Azul e GOL rompem acordo de reacomodação que permitia o transporte de passageiros de uma companhia pela outra em casos de cancelamento ou atraso de voo. A decisão, oficializada nesta semana de fevereiro de 2026, entra em vigor já em 23 de fevereiro, data a partir da qual as empresas deixam de aceitar clientes da concorrente nessas situações.
Até então, o Flight Interruption Manifest (FIM) garantia que um passageiro impactado por problemas operacionais poderia ser realocado no próximo voo disponível da parceira, acelerando sua chegada ao destino. Com o término do pacto, cada transportadora passa a depender exclusivamente da própria malha aérea para atender passageiros afetados.
Azul e GOL rompem acordo de reacomodação entre voos
A ruptura ocorre após o fim das negociações de fusão entre Azul e GOL e reflete também pressões do Conselho Administrativo de Defesa Econômica (CADE) para evitar concentração de mercado. Além disso, a Azul concluiu recentemente seu processo de reestruturação financeira (Chapter 11) e prioriza, agora, o fortalecimento interno de suas rotas.
O que muda para o passageiro
1. Reacomodação limitada:
• Quem tiver bilhete pela Azul será alocado somente em voos da Azul.
• Quem viajar pela GOL ficará restrito a voos da própria GOL.
2. Mais atenção ao planejamento: recomenda-se optar por aeroportos-hub das companhias – Viracopos, Confins e Recife no caso da Azul; Guarulhos, Brasília e Galeão para a GOL – pois concentram maior oferta de frequências e reduzem o tempo de espera em eventual remarcação.
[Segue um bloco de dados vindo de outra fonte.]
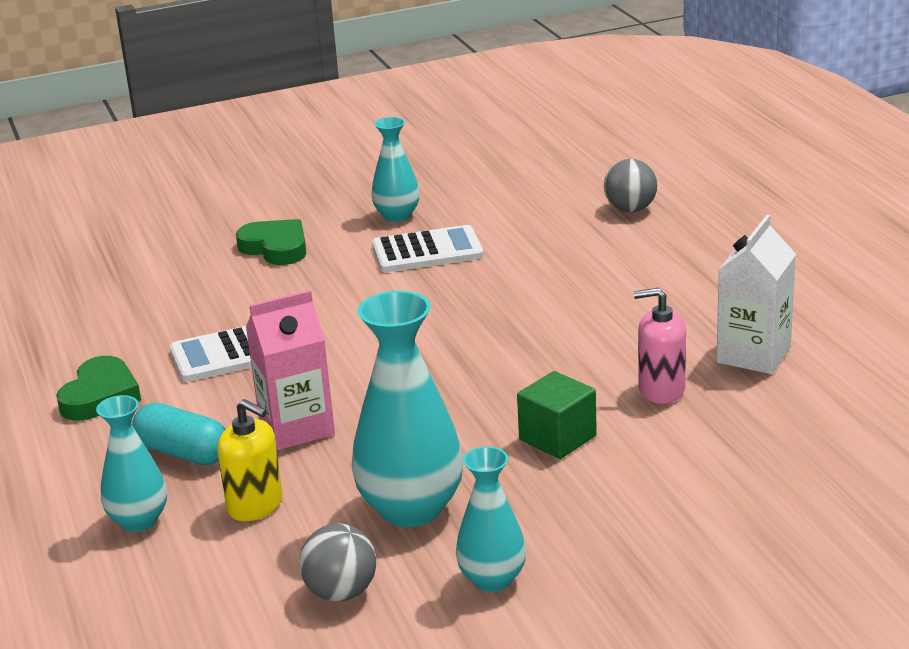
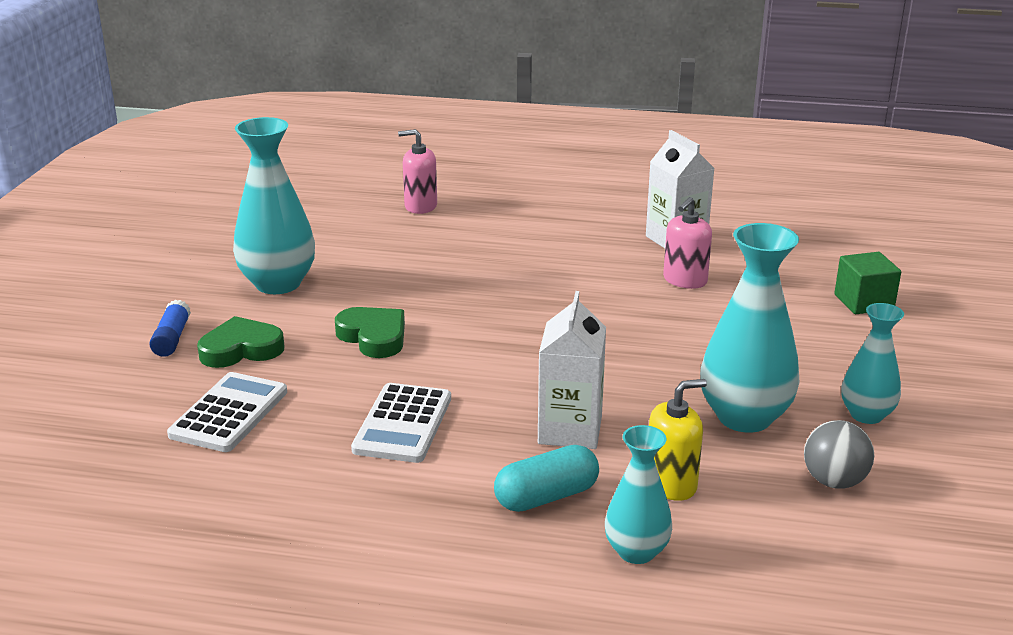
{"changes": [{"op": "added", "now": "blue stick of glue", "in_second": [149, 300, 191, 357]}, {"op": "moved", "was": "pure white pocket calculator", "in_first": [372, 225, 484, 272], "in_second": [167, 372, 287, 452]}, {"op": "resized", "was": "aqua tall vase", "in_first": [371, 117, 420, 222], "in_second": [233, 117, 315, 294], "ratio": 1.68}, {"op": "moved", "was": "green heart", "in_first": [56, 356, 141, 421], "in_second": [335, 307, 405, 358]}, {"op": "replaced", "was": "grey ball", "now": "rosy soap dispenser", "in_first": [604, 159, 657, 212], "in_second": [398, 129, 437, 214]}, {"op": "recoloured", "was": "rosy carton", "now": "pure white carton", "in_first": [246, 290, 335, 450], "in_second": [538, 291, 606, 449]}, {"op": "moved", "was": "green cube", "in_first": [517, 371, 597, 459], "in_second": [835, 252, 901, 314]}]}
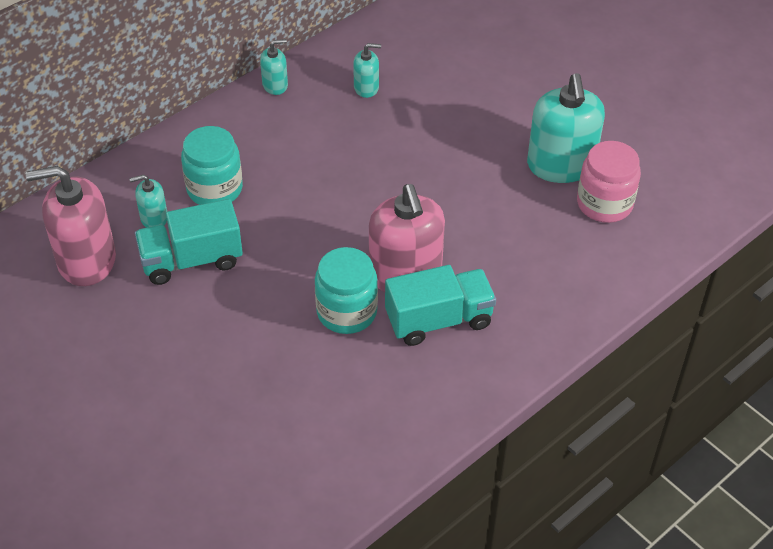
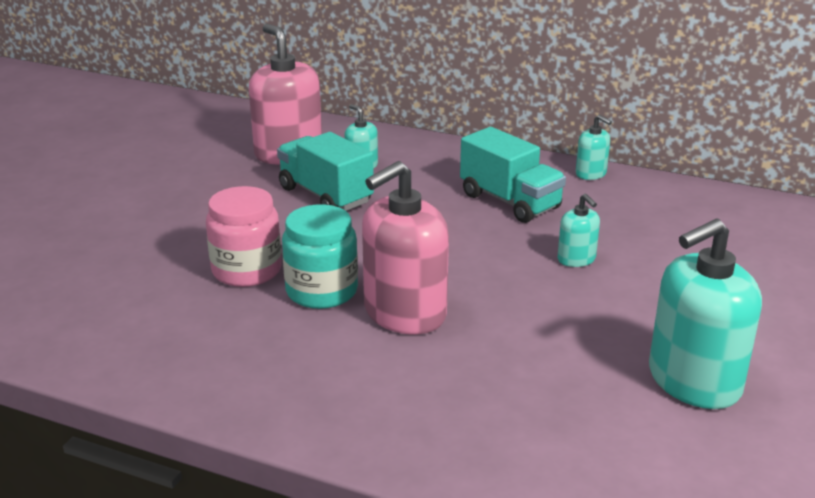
{"changes": [{"op": "moved", "was": "rosy jar", "in_first": [577, 141, 641, 223], "in_second": [206, 186, 282, 287]}, {"op": "moved", "was": "aqua toy truck", "in_first": [385, 265, 496, 346], "in_second": [460, 127, 566, 223]}, {"op": "moved", "was": "aqua soap dispenser", "in_first": [353, 43, 381, 98], "in_second": [557, 194, 600, 267]}, {"op": "removed", "was": "aqua jar", "in_first": [181, 126, 243, 205]}]}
Direitos mantidos pela legislação
A Agência Nacional de Aviação Civil (ANAC) não alterou as regras. Em casos de cancelamento ou atraso superior a quatro horas, a companhia aérea continua obrigada a oferecer, sem custo adicional ao cliente:
• Reacomodação em voo próprio ou de terceiros na primeira oportunidade disponível;
• Reembolso integral do valor pago;
• Execução do serviço por outro meio de transporte.
Sem o acordo automático, é possível que a empresa tente restringir a reacomodação à sua própria malha. O passageiro, contudo, pode exigir o embarque por outra companhia, como Latam, caso haja assento disponível, amparado pelos artigos 230 e 231 da Resolução 400/2016 da ANAC.
Imagem: Divulgação
Impactos financeiros e operacionais
Especialistas avaliam que o fim do FIM pode elevar custos operacionais das companhias, pois cada uma precisará manter contingência interna robusta para imprevistos. Para o consumidor, a principal consequência será o possível aumento no tempo de espera até a próxima saída disponível.
Corretoras de seguro viagem já registram maior procura por apólices que cobrem hospedagem e alimentação em atrasos prolongados. Cartões de crédito com benefícios travel, que reembolsam despesas emergenciais, passam a ganhar relevância para mitigar contratempos.
Dicas práticas ao viajante
• Acompanhe o status do voo pelo aplicativo da companhia e habilite alertas em tempo real.
• Caso haja cancelamento, procure imediatamente o balcão de atendimento e cite a Resolução 400 para solicitar realocação rápida.
• Guarde comprovantes de gastos extras (transporte, alimentação, hotel) para eventual reembolso.
• Considere rotas com múltiplas frequências diárias para aumentar opções de remarcação.
Passageiros com bilhetes para esta semana devem conferir possíveis alterações de horário, pois as malhas estão sendo ajustadas após o término do acordo.
Para entender outros reflexos econômicos no setor aéreo, acesse nossa seção de Economia.
O rompimento do acordo de reacomodação marca nova fase para Azul e GOL e exige que o passageiro redobre atenção a seus direitos. Mantenha-se informado, planeje conexões com cuidado e, se necessário, exija a solução mais rápida prevista em lei.